The prime title of Pope Francis is 'Bishop of Rome', a role he has emphasized on many occasions during the past month. Beginning at the start of his pontificate when he said: "...the diocesan community of Rome has its Bishop and now let us begin this journey: bishops and people - this journey of the the Church of Rome which presides in Charity over all the Churches".
There is a significant inscription on the façade of the Basilica of St. John Lateran:  "Sacrosancta Lateranensis ecclesia omnium urbis et orbis ecclesiarum mater et caput."   "Most Holy Lateran Church, of all the churches in the city and the world, the mother and head"
Many think that St. Peter's Basilica is the head of all the churches but in fact it is the Basilica of St. John Lateran. Every bishop has a cathedral and the Pope's cathedral is the Basilica of St. John Lateran not the Basilica of St. Peter.  The Basilica of St. John Lateran is the cathedral of Rome and was the Pope's official residence until the 15th century.
This magnificent Church was first called the Basilica of the Savior but later was also dedicated to St. John the Baptist and St. John the Evangelist and so it acquired the name Basilica of St. John Lateran. When the Papacy transferred to Avignon for about a century, the condition of the Lateran deteriorated so much that when the Papacy returned to Rome the Pope lived in two other locations before finally settling adjacent to St. Peter's Basilica where he now lives.

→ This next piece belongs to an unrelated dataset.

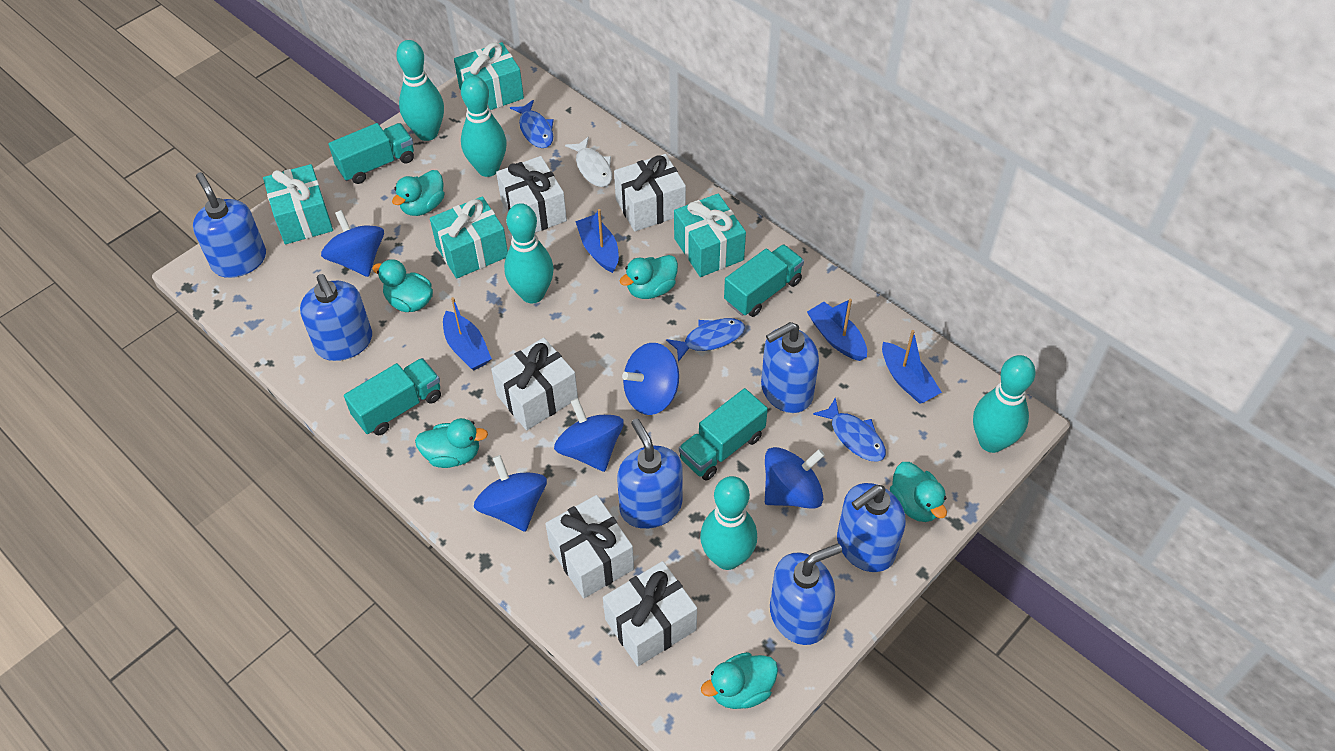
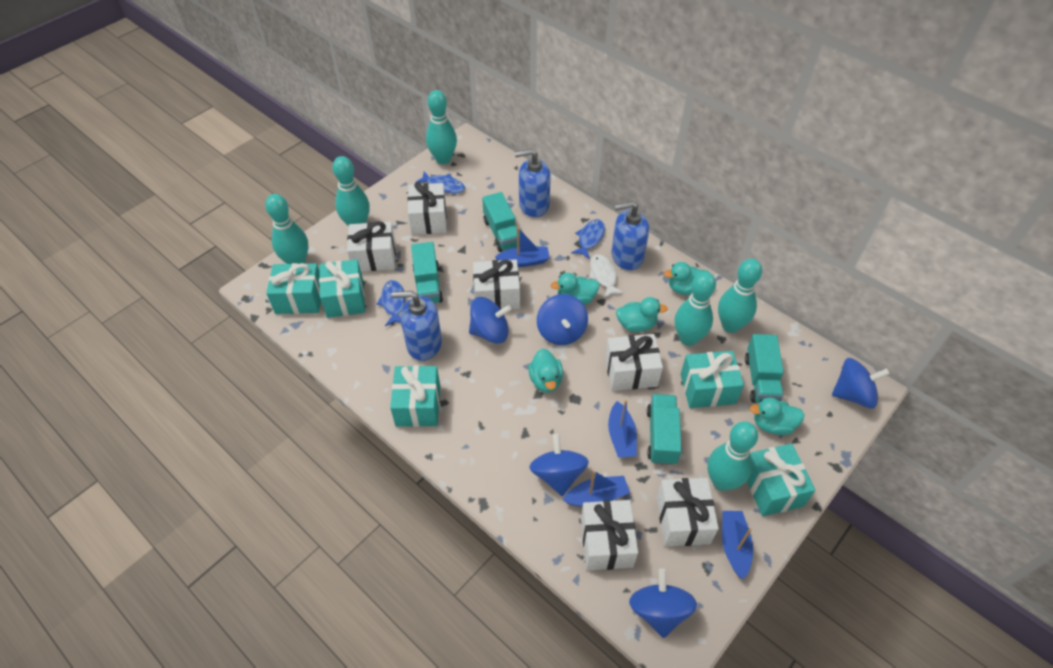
blue soap dispenser: 6 -> 3
turquoise bowling pin: 5 -> 6
turquoise duck: 6 -> 5
turquoise gift: 4 -> 5
white gift: 5 -> 6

The word "basilica" comes from the Greek word meaning royal or royalty.  Basilica is a name given primarily to certain ancient churches of Rome and elsewhere which were built in the fourth century and later in a form chiefly derived from that of Roman public and private halls.  The church was approached through a portico, beyond which was an open space with colonnades around it (the atrium) and on the far side an ante-room or narthex; the church itself was usually divided by columns into a nave and two aisles.

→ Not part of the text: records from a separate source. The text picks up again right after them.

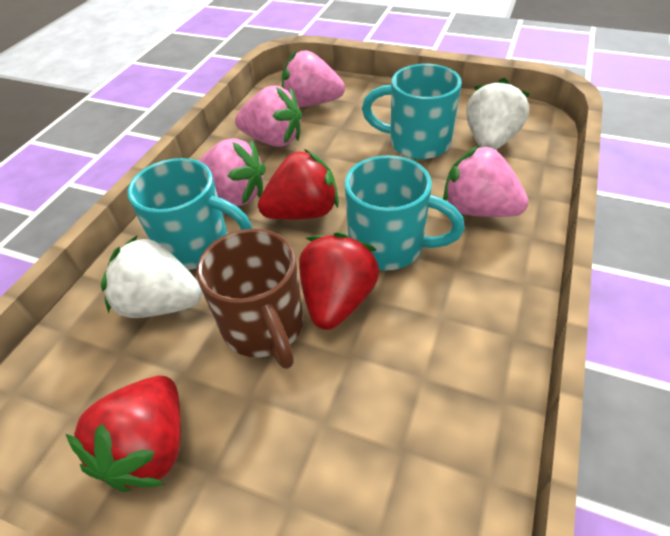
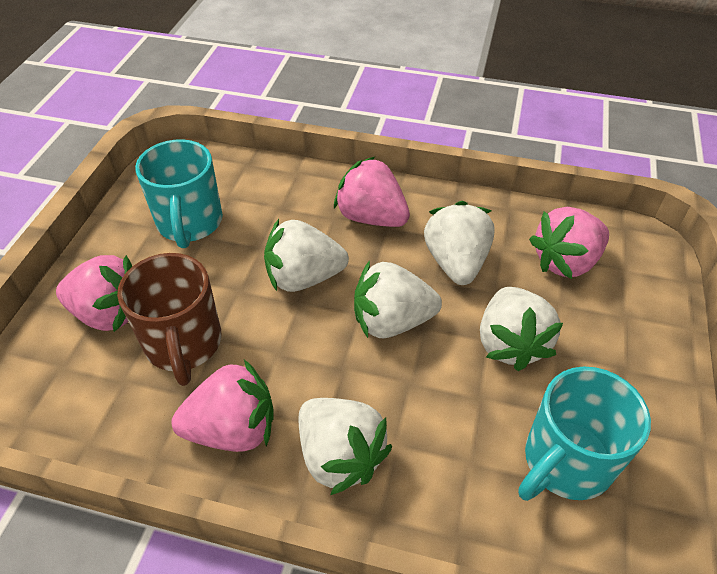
red strawberry: 3 -> 0
turquoise mug: 3 -> 2
white strawberry: 2 -> 5

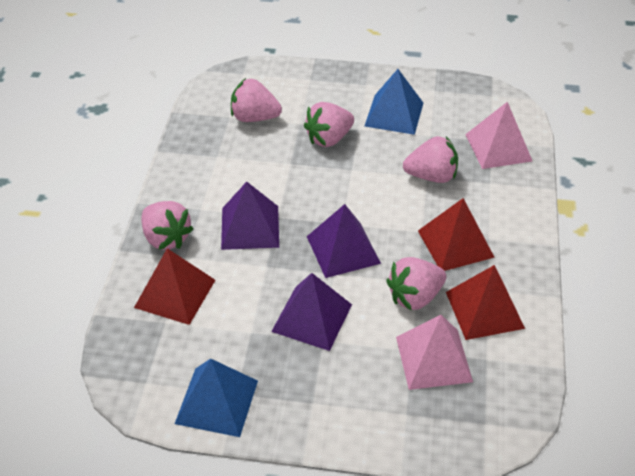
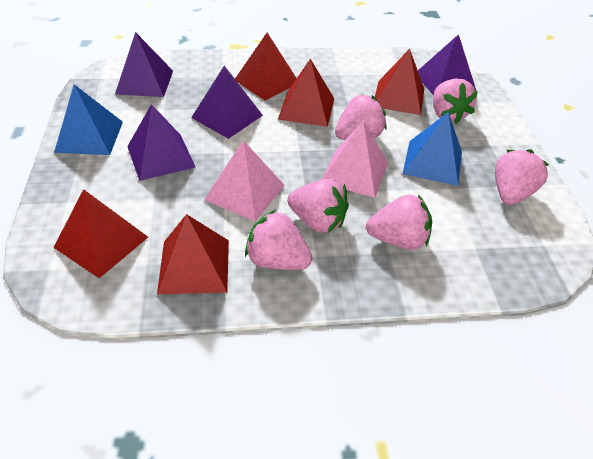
pink strawberry: 5 -> 6
purple pyramid: 3 -> 4
red pyramid: 3 -> 5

In the course of its history, St. John Lateran suffered just about as many disasters and revivals as the papacy it hosted. Sacked by Alaric in 408 and Genseric in 455, it was rebuilt by Pope Leo the Great (440-461), and centuries later by Pope Hadrian I (772-795). Almost entirely destroyed by an earthquake in 896, the basilica was again restored by Pope Sergius III (904-911). Later the church was heavily damaged by fires in 1308 and 1360. When the Popes returned from their sojourn in Avignon, France (1304-1377), they found their basilica and palace in such disrepair, that they decided to transfer to the Vatican, near St. Peter's (that basilica, also built by Constantine, had until then served primarily as a pilgrimage church).

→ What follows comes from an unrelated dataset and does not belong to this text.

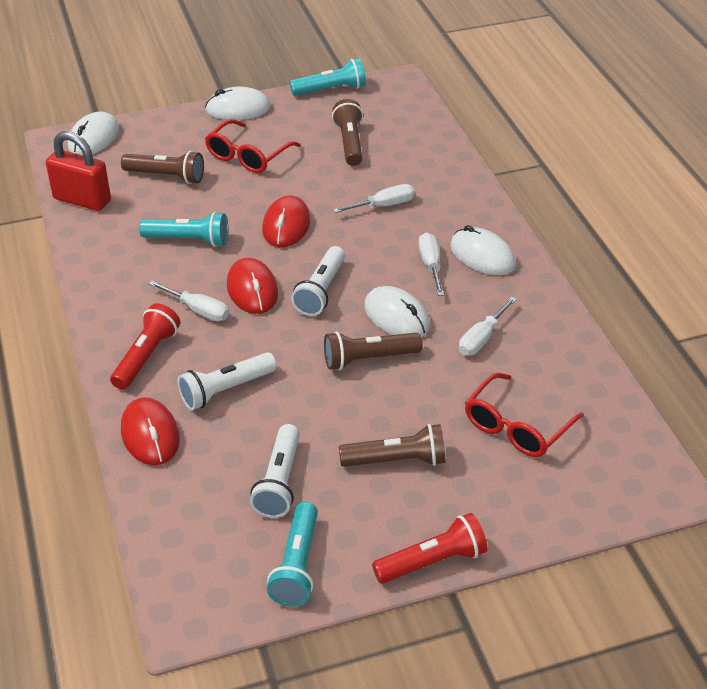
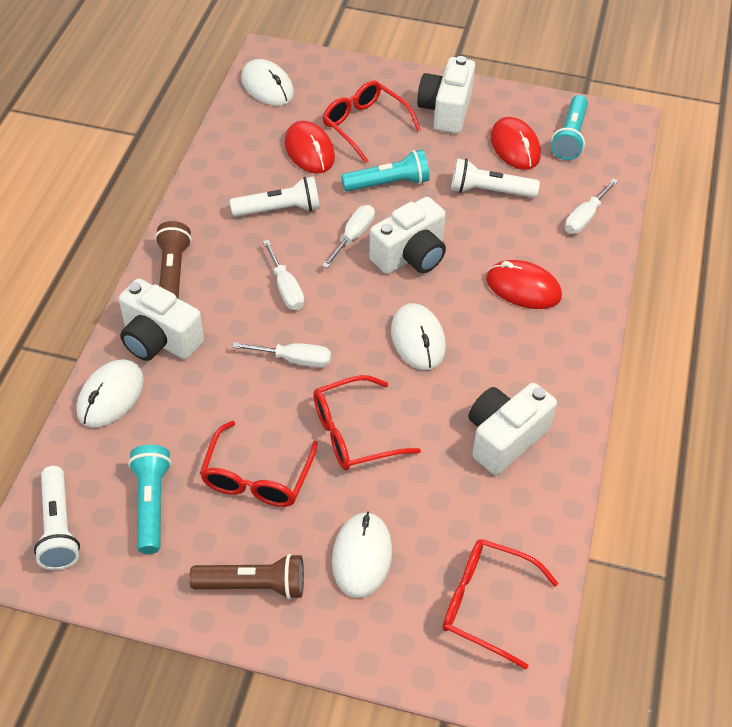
brown flashlight: 4 -> 2
red flashlight: 2 -> 0
red glasses: 2 -> 4
red padlock: 1 -> 0
white camera: 0 -> 4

Several important relics are kept within the Lateran basilica. The wooden altar on which St. Peter celebrated Mass while in Rome is believed to be inside the main altar. The heads of Sts. Peter and Paul were once believed to be inside busts above the main altar. Part of the table on which the Last Supper was celebrated is said to be behind a bronze depiction of the Last Supper. At one time the Holy Stairs which is nearby was also in the Lateran, the stairs in Pilate's house on which Jesus is said to have walked during his trial. It is a marble stairs and is now covered with wood to protect it. Pilgrims ascend the stairs on their knees contemplating Jesus' Passion and on the way up drops of blood may be seen on the marble stairs beneath protective glass. The stairs was brought to Rome by Constantine's mother St. Helena.
Many important historic events have taken place in St. John Lateran, including 5 Ecumenical Councils and many diocesan synods. In 1929 the Lateran Pacts, which established the territory and status of the State of Vatican City, were signed here between the Holy See and the Government of Italy.